Who else touches your data

Three vendors handle the caregiver side of Bubbs:

Firebase (Google) runs the authentication, database, storage, and push notifications. Your messages go through them on the way to your paired phones.
RevenueCat handles the subscription receipt when you upgrade. They see your Apple or Google purchase record. That's it.
Apple and Google handle push delivery to your caregiver phones (APNs / FCM) and the billing. They already have you as a customer for everything else on your phone.

If you opt in on your own phone, two more run on caregiver-only:

Sentry for crash reports (default OFF).
PostHog for anonymized usage analytics (default OFF).

None of these run on the child device. Not even if you opt in on yours.

The legal framework, in a sentence

Under COPPA, you (the caregiver) are both the "operator-facing user" and the person who owns the data. That's called caregiver-as-operator. Because we never collect data from your child, the verifiable-consent requirement doesn't apply — it's the collecting from the child that triggers it, and we don't.

If you'd like to read the full analysis (we wrote it mostly for Apple and Google's app reviewers, but you're welcome to it), it's in the Bubbs repo as docs/legal/coppa-analysis.md.

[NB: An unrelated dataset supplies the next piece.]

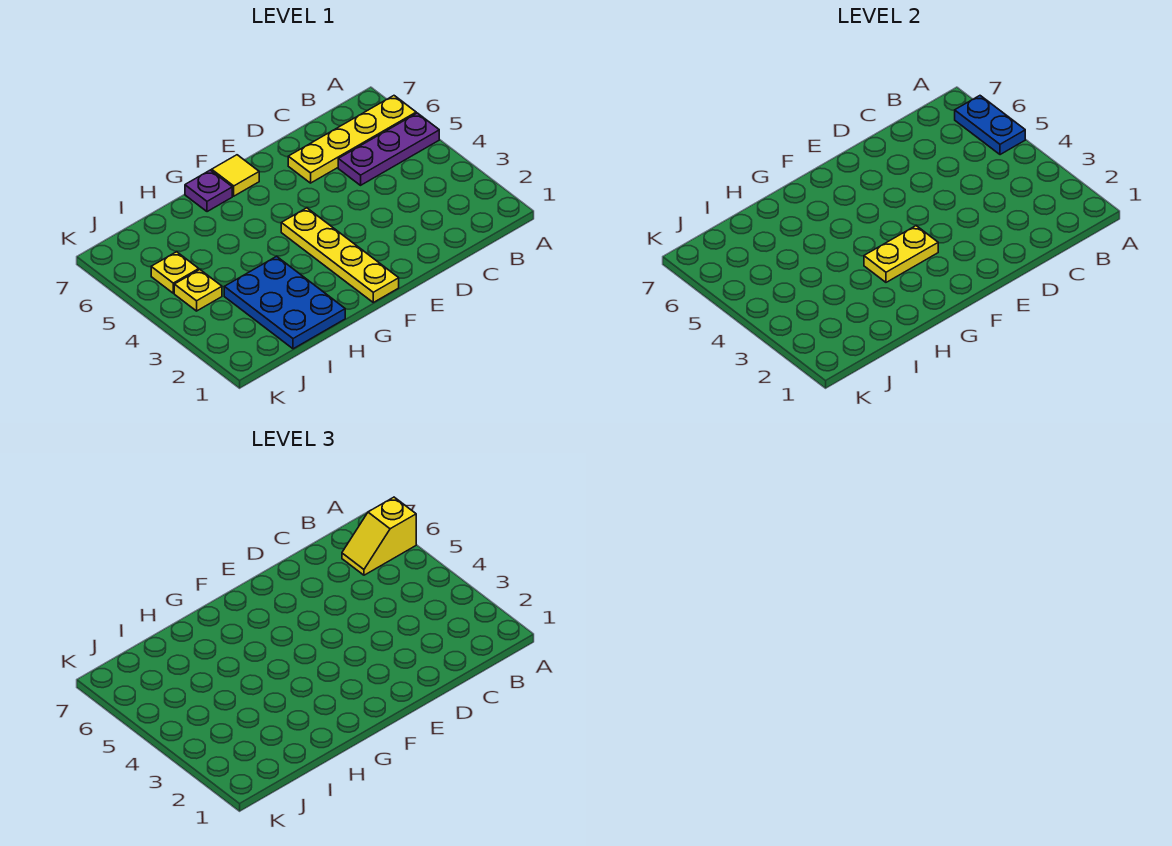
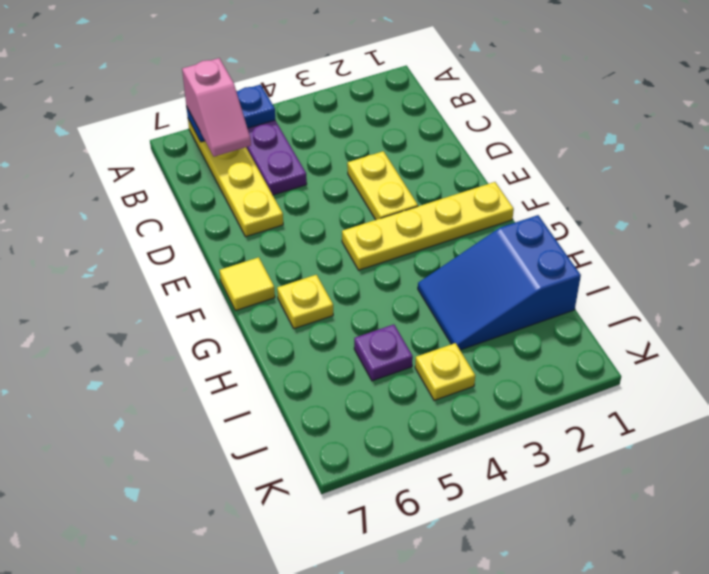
yellow slope A6:B6 level 3 top A -> pink slope A6:B6 level 3 top A
yellow plate F3:G3 level 2 -> yellow plate D3:E3 level 1
purple plate G7 level 1 -> purple plate I5 level 1
blue plate H1:I3 level 1 -> blue slope H1:I3 level 1 top 1
yellow plate J5 level 1 -> yellow plate G6 level 1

If you'd like us to email it to you, just ask.

Your rights

You can do all of the following from inside the app, at any time, with no subscription required:

Download everything we have — Settings → Your data & privacy → "Download my data." A JSON file, yours to keep or share.
Delete everything we have — same screen, two taps. We confirm step-by-step what got removed.
Turn off crash reports — same screen, a single toggle.
Turn off analytics — same screen, a single toggle.
Remove a paired caregiver — Settings → Devices → Remove. The target device stops receiving messages immediately.

Things we can't do

Undo a deletion. If you tap "Delete everything," we actually do. We will not restore your account from a backup if you later change your mind.
Cancel your subscription for you. Apple and Google hold those contracts, not us. We have step-by-step instructions on the support page.
See what your child is doing. We don't get analytics from the child device. When you ask "what did my kid do in the app today," the honest answer is that the only data we have is whatever sentences they sent to you.

If you have questions

Email bubbs@abilenewebsitedesign.com. A human reads every one of these. Usually within a day.

If you'd prefer a phone call for a privacy question, say so in your email — we'll set one up.

One more thing

We built Bubbs because a kid who can't talk deserves to be able to ask for the juice without hitting a paywall or surrendering their data to an ad network on the way. That's the whole project. If anything about how Bubbs handles your family's data doesn't feel right, tell us — we care, and we'll fix it.